Review West End

BLUSH – Soho Theatre


It all feels very safe doesn’t it, hiding behind a screen. You press send on those dick/tit pics, tweet that suggestive comment or press play on the porno, and get an instant rush of behaving, well, a bit naughty. You never once think about the possible repercussions as the likes, retweets and comments roll in. Each one providing a dizzy hit of affirmation.

But what happens when those pictures end up online, that tweet spirals into rape and death threats or the girls in the porno are no older than your daughter?
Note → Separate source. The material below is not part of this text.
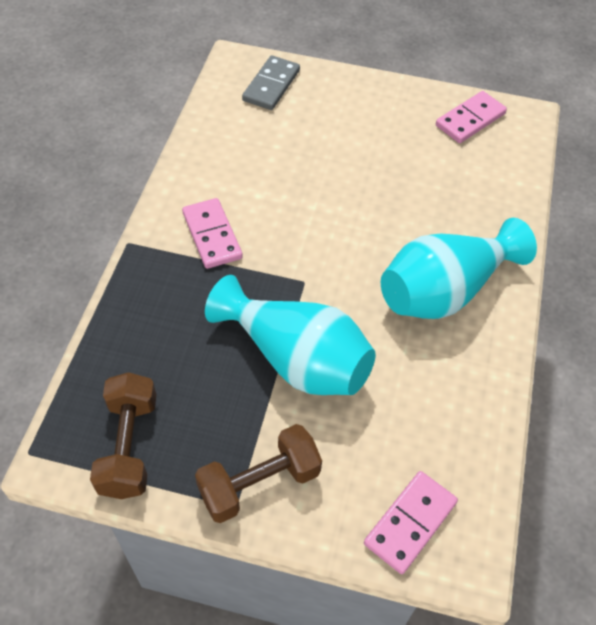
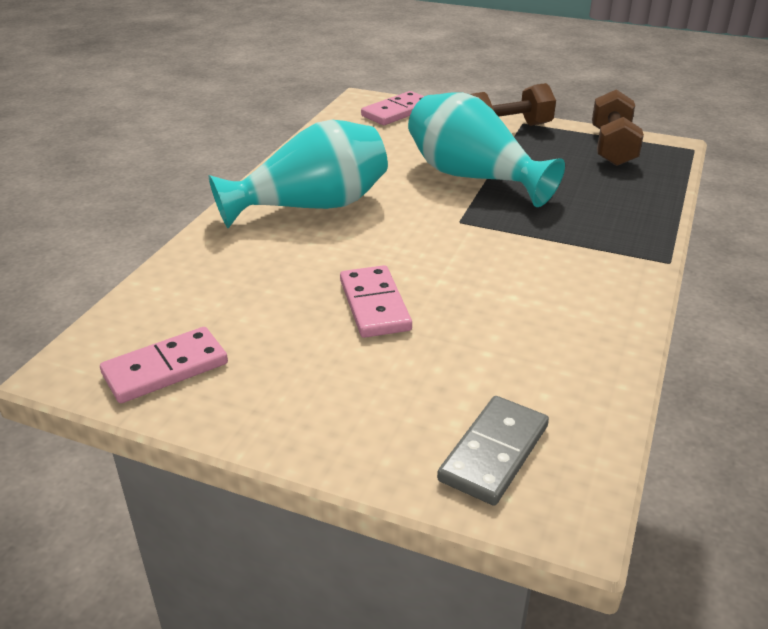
camera: 170 degrees left, 20 degrees down
(212, 235) = (568, 262): pink domino -> pink domino (375, 305)

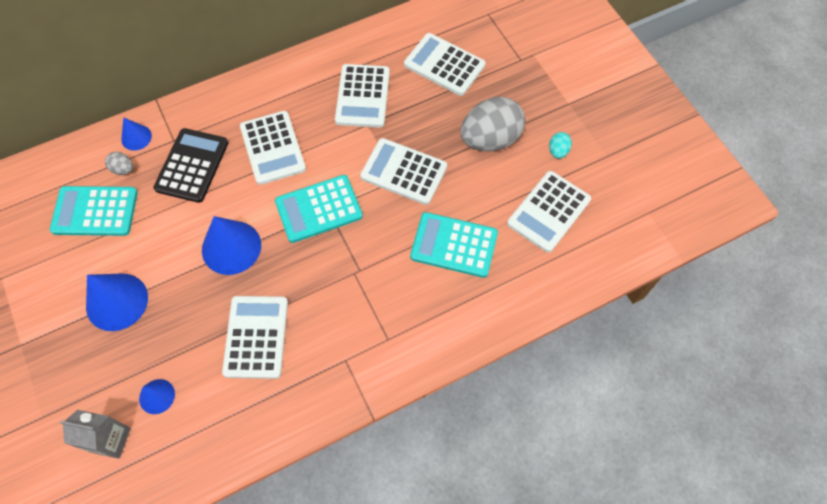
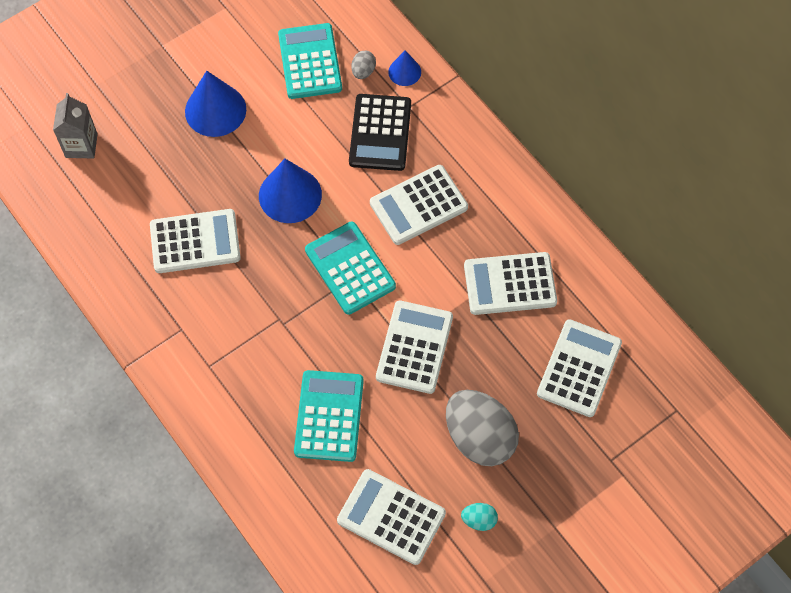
camera: 80 degrees right, 0 degrees up
(157, 396) = (125, 171): blue cone -> none
(192, 165) = (380, 133): black calculator -> black calculator turned 90 degrees clockwise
After a sell-out run in Edinburgh, writer Charlotte Josephine and Snuff Box Theatre, shine a harsh light on our growing relationship between sex and technology, and how it can destructively turn into a weapon. She presents five honest stories about image-based sexual abuse, detailing the heartfelt shame each one encounters.


Josephine, alongside Daniel Foxsmith, flit between the intricately crafted characters, offering a carefully balanced view of the experiences. The girl, victim of revenge porn, could easily be your sister, the man addicted to porn – your dad, or the inappropriate tweet – your brother. She takes away the sordid association and instead makes it frighteningly close.

A blushing red centre spot becomes a platform for the characters to share their stories; vulnerable and exposed under the glaring spotlights. The monologues reveal how momentary gratification, has left a bitter taste. It’s hugely physical as Josephine and Foxsmith lap around the stage, burning off the exhilarating/anxious energy until crashing out and being left with the emptiness.

Josephine addresses the new legislation that was passed in 2015, making the sharing of private sexual images or film without consent illegal. It’s still clearly a pressing issue, without anyone to enforce or police it until the damage is done. What she encourages is the need for further debate and discussion… where do we go from here? What role does our individual responsibility play?

Edward Stambollouian directs a fast paced, hard-hitting 70 minutes, reaffirming the urgency of the issues BLUSH raises. You’ll leave with more questions than answers, but they’re vital ones. I’m sure you’ll think twice before hitting send. Ding!

BLUSH runs until 3rd June at Soho Theatre before embarking on a UK tour.